Skin organ culture as a model to study oxidative stress, inflammation and structural alterations associated with UVB-induced photodamage.

BACKGROUND

Ultraviolet (UV) irradiation is a major cause of skin damage, of long-term alteration of skin metabolism, homoeostasis and physical structure. The analysis of UV-induced pathogenic processes requires in vitro models allowing biochemical studies, and appropriate for the development of novel, accurate diagnosis methods based on non-invasive procedures.

OBJECTIVES

This work was aimed to reproduce the effects of UVB on whole-skin explants ex vivo and to study underlying biochemical mechanisms, especially in correlation with skin autofluorescence.

METHODS

Human skin organ cultures were irradiated with UVB and subjected to enzyme assays, Western blots, solid-phase ELISA, HPLC and fluorescence measurements.

RESULTS

UVB irradiation was found to enhance ROS production, to deplete the pool of low-molecular-weight antioxidants and to decrease the overall antioxidant capacity in the epidermis, in a manner dependent on xanthine-oxidase activity. Epidermal cell proliferation and mitochondrial activity were transiently stimulated. IκB-α was degraded, and the secretion of inflammatory cytokines was drastically increased.

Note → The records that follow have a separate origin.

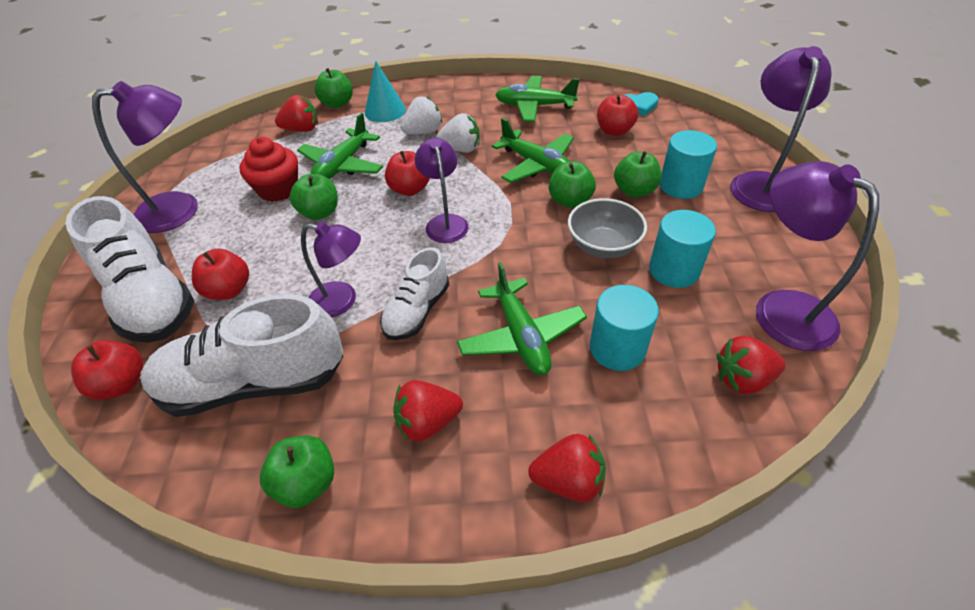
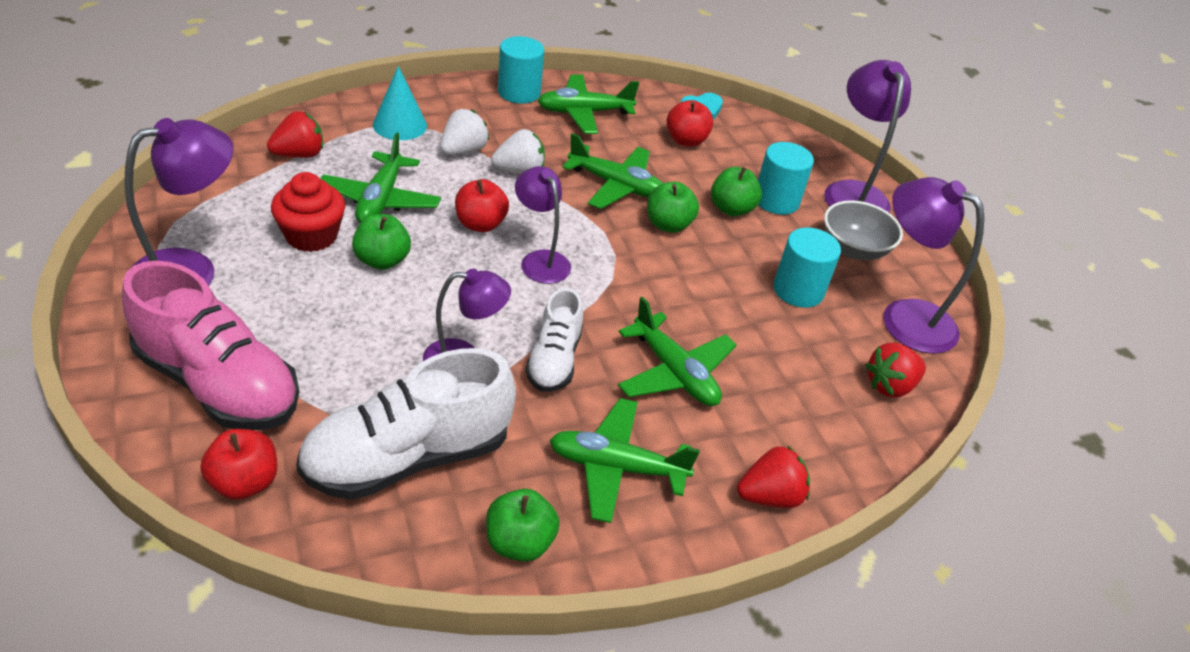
camera: 25 degrees left, 5 degrees down
(150, 298) = (218, 384): white shoe -> pink shoe
(229, 290) = (317, 363): red apple -> none
(337, 104) = (330, 117): green apple -> none
(428, 422) = (616, 467): red strawberry -> green plane
(603, 246) = (721, 272): grey bowl -> grey bowl (853, 249)
(617, 348) = (771, 373): turquoise cylinder -> turquoise cylinder (519, 92)

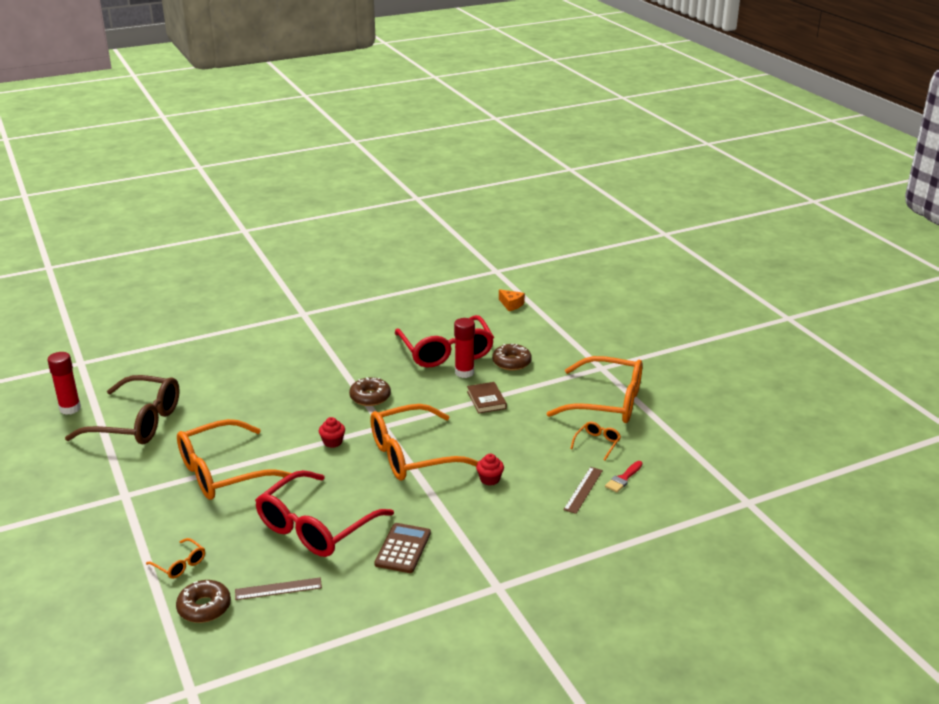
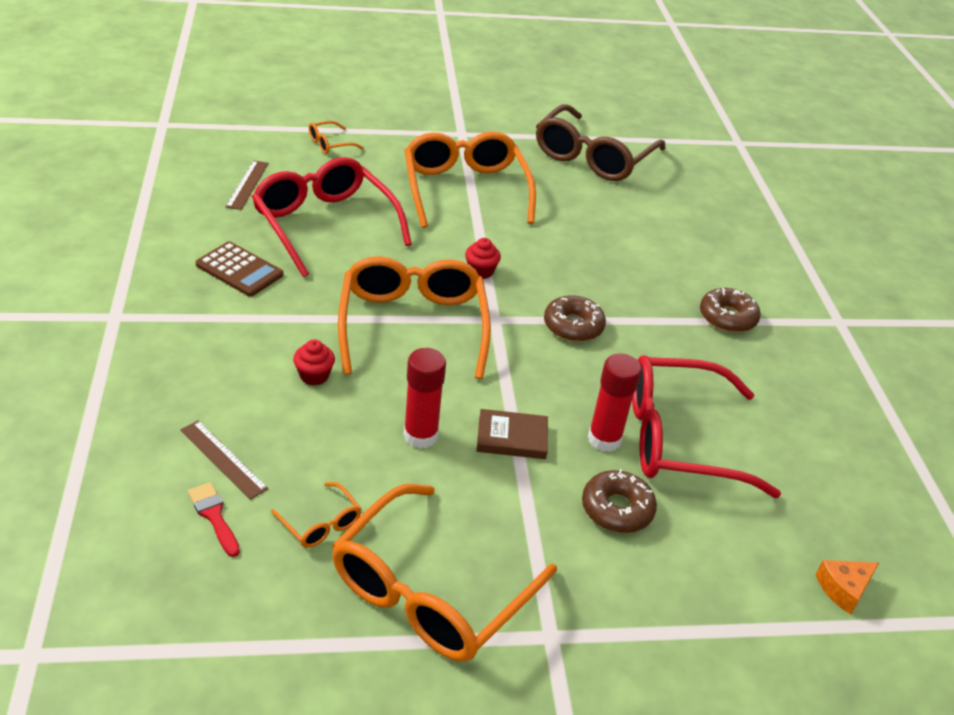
camera: 105 degrees right, 10 degrees up
(70, 408) = (640, 126): red glue stick -> red glue stick (420, 436)
(204, 607) = (258, 145): brown donut -> brown donut (727, 317)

Inducible nitric oxide synthase activity was increased in non-irradiated controls, probably due to the mechanical stress of skin excision, and this phenomenon was suppressed by UVB. Autofluorescence measurements revealed alterations of dermal protein crosslinks following UVB irradiation.

CONCLUSIONS

Skin organ culture proved to be an integrated model appropriate for in vitro analysis of UVB biologic effects and their correlations, and for the study of non-invasive diagnostic methods in cellular and molecular terms.